Louise Bruton on . . . a fear of fairies

There’s a nasty breed of fairy out there and they’re even scarier than Tom Cruise

It’s common knowledge that if you interfere with a fairy fort, great misfortune will befall your family. Yes, there’s a lot of dying around fairy forts
It’s common knowledge that if you interfere with a fairy fort, great misfortune will befall your family. Yes, there’s a lot of dying around fairy forts

Other than Tom Cruise, fairies are my greatest fear. Instilled in me from a young age by the seanchaí Eddie Lenihan, anything that happened in the world, good or bad, I knew that fairies were the cause of it. Most people know about the good fairies, the Walt Disney fairy godmothers for people who need to sugarcoat the truth and believe in happy-ever afters. Oh, you can have fairies on your side, absolutely. It's no secret they love to cobble a good shoe but they've been known to steal babies too. So when it comes to fairies, you have to be prepared to give up something in return for a favour.

There’s a nasty breed of fairy that is fond of a good piseog (and no, not because they love to rip the pish). Piseogs refer to curses or superstitions, and these are the fairies that you need to steer clear of. Don’t even humour them. As long as you never burn playing cards, never turn your back when you’re going to Mass, never visit a sick person on a Wednesday or a Friday and never give a hatching hen to anyone – unless you want your husband to die, you wicked woman – you will be be grand.

If you stick to the simple and totally reasonable guidelines, you avoid trouble, no matter what the situation is. Like, walking home through a field at night is never a good idea so the fairies are only saving you from yourself as long as you work on their terms.

One foolproof way to protect yourself from the fairies is to wear your jacket inside out, which explains the bedraggled state of some folk after a late one down the pub. They were only wearing their fairy armour.

READ MORE

It’s common knowledge that if you interfere with a fairy fort, great misfortune will befall your family. Never build a house using a stone found in or near a fort or you will die. Never burn wood from a tree found in, or near, a fort or you will die. Yes, there’s a lot of dying around fairy forts. I told you they were frightening.
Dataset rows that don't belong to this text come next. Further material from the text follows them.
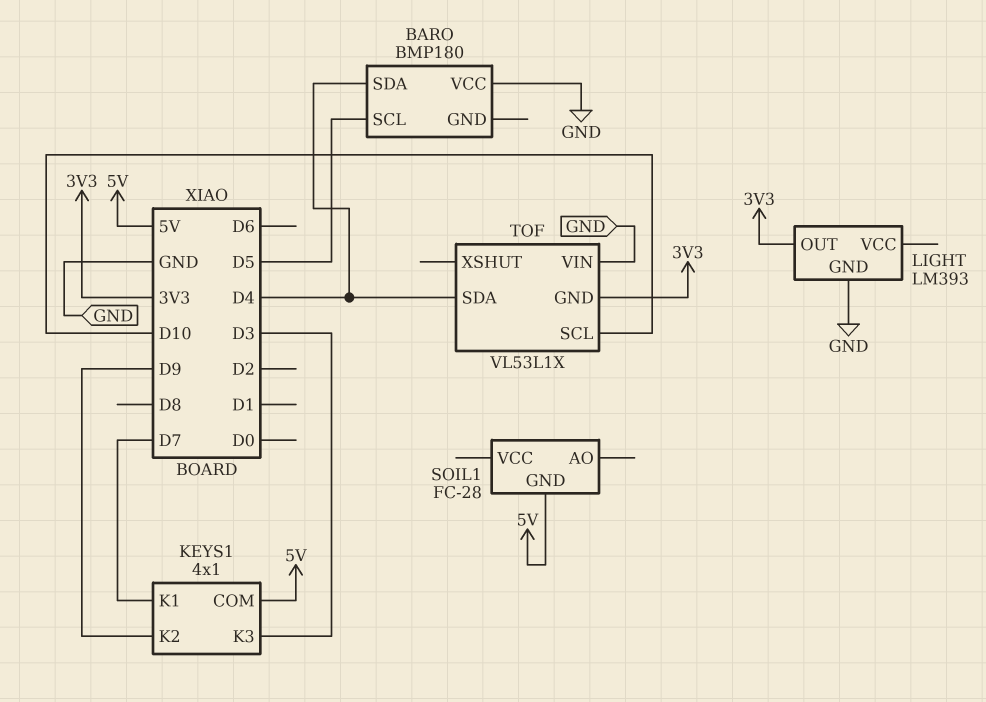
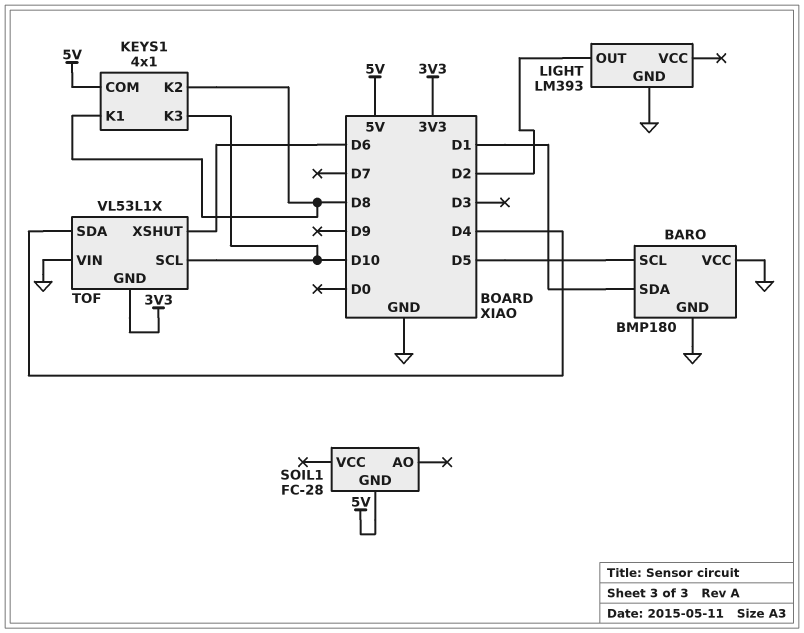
BARO pin GND: none -> GND
BARO pin SDA: D4 -> D1
KEYS1 pin K1: D7 -> D8
KEYS1 pin K2: D9 -> D8
KEYS1 pin K3: D3 -> D10
LIGHT pin OUT: 3V3 -> D2
TOF pin XSHUT: none -> D6

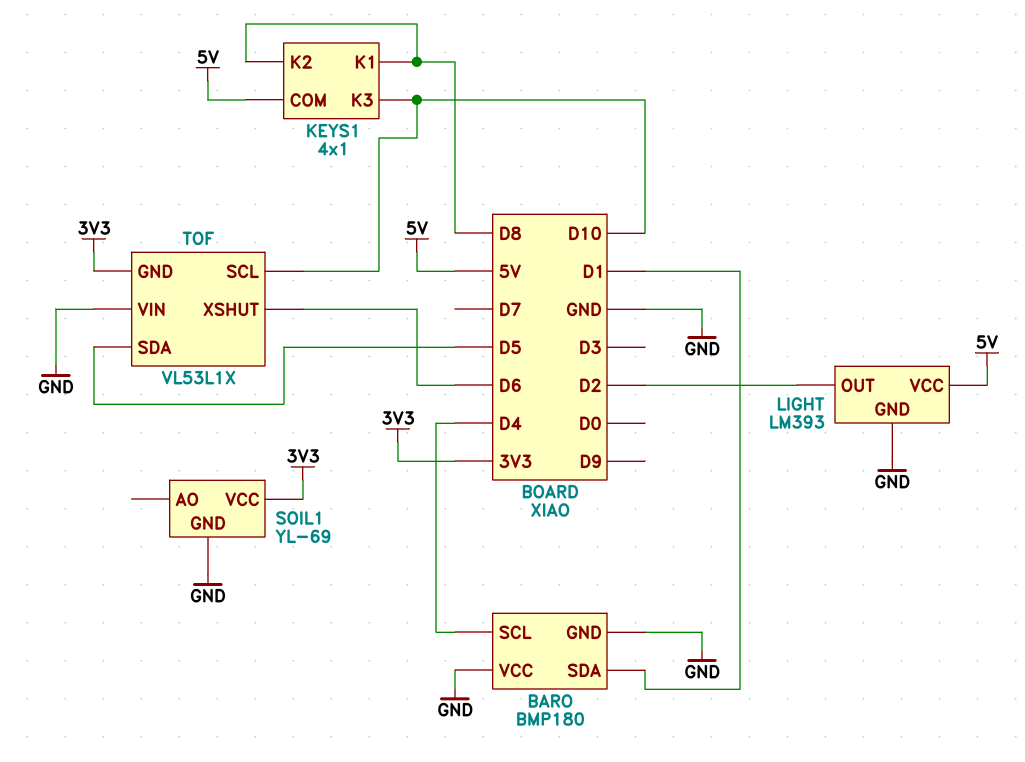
BARO pin SCL: D5 -> D4
LIGHT pin VCC: none -> 5V
SOIL1: FC-28 -> YL-69
SOIL1 pin GND: 5V -> GND
SOIL1 pin VCC: none -> 3V3
TOF pin SDA: D4 -> D5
Many moons ago, there was a man in Miltown- Malbay, Co Clare, who reportedly died because he cut out all of the shrubbery from a fort near his farm. He thought he was safe because he left the rings intact. Wrong. He died a week later. A shed fell on him. Death by shed, but we all know it was the fairies.

They say that fairy activity declined in the 1950s when electricity came into Irish homes. In some parts of Ireland, when ESB workers laid down electricity poles, the next day they'd be upended because they disturbed a fairy path.

Now, if there’s one night that could have used some fluorescent lighting, it was Oíche na Gaoithe Móire, the night of the big wind. On January 6th, 1839, Ireland was battered by a great wind, but this was no ordinary wind. This was a sí-gaoithe. A sí-gaoithe is a fairy wind, a wind that comes out of nowhere and bloody well wrecks the joint.

January 6th was calm and warm until – go tobann – the wind roared and took the country in its grasp. Houses were destroyed, trees were uprooted and the people and livestock were shook to their very core. So strong was this wind that in Slane, Co Meath, many miles from the sea, "an observer claimed that, while accidentally chewing on a piece of twig, he found it to be strongly impregnated with salt", so the Leinster Express reported at the time.

Floods ravaged the land and fishing boats were violently thrashed about at sea, never to return. It was claimed that more than 300 lives were taken by Oíche na Gaoithe Móire and the great screeches of the banshee were heard across the country, each one marking another death.

(Side note: It’s rumoured that the banshee can only be seen by people with old Gaelic surnames so, if you’re a Muirtheartaigh or a Ní Suilleabhian, bí curamach. Bí very, very curamach.)

Fairies are everywhere. They say if a horse sneezes three times, it’s a message from the other world to just stop yer messing.

Most fairy stories start with “Old Jackeen had had a few drinks…” so there is room to be cynical. However, these stories end in one of two ways; either Jackeen was lucky to escape or he dropped dead the next day. Whether drink is taken or not, if you’re out carousing late at night, take my word of caution and play by the rules. If you stumble upon a fairy on your way home tonight, do what they ask you. If they ask you to referee a fairy football match, do it but be sure to call it a draw and, most importantly, if they ask you to join a party on your way home, you daren’t say no.

Of course, if logic had any say in this – which it doesn’t – you’d say that these were the fears of a madwoman, but when it comes to bad luck and fears, I’d rather have the fairies to blame.

After all, I’d prefer their wrath than Tom Cruise’s any day.